Still, Herrmann felt the need to raise awareness and inspire philanthropists and volunteers to help, particularly in the art and culture community. So he put his personal collection of Picasso prints collected over 20 years up for virtual auction, donating a portion of the proceeds to benefit Second Harvest and Feeding America.
Before his creative genius brought him fame and fortune and everything that goes with it, Pablo Picasso was poor. He experienced the pangs of hunger and the pain of disease. Two of his sisters died during pandemics: one of cholera while she was an infant. And his seven-year-old sister Conchita died during an outbreak of diphtheria during a time when she could have been saved had the family been able to afford the treatment. Picasso was a starving young artist himself during his first years painting in Paris, famously burning some of his work to heat the studio he shared with poet Max Jacob.

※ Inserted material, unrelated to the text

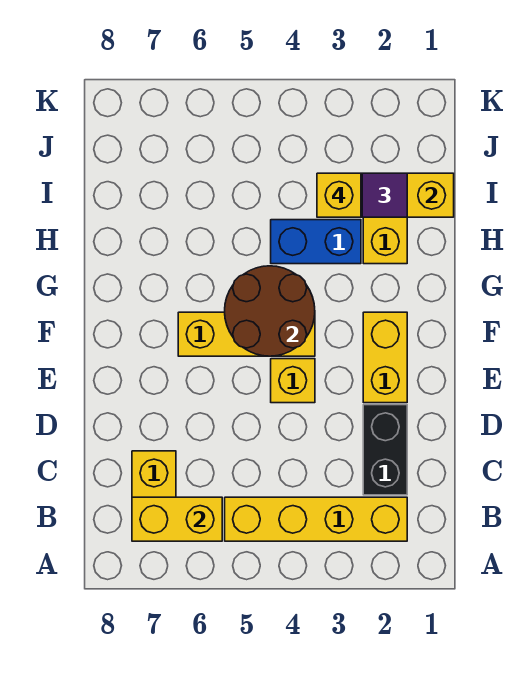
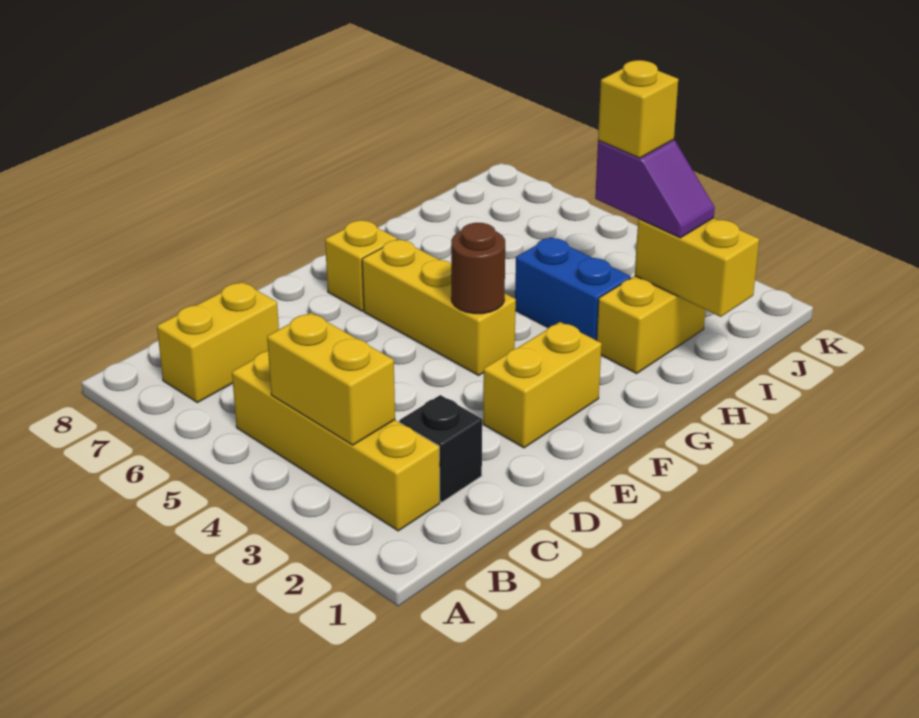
yellow brick B6:B7 level 2 -> yellow brick B3:B4 level 2
black brick C2:D2 level 1 -> black brick C2 level 1
yellow brick E4 level 1 -> yellow brick F7 level 1
brown round brick F4:G5 level 2 -> brown round brick F4 level 2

Le Repas Frugal (The Frugal Meal), 1904, was reportedly inspired by his experience of poverty and hunger. It’s a favorite of Herrmann’s, who notes that the image has taken on added relevance during the hunger crisis sparked by COVID-19.
Christie’s organized the auction, titled Nourishment for the Soul: The Herrmann Collection of Prints by Pablo Picasso. Held in September, it raised some $363,125, with 10 percent, plus half of Christie’s fee, donated to help the cause. Every $1 donated to Second Harvest provides food for three meals.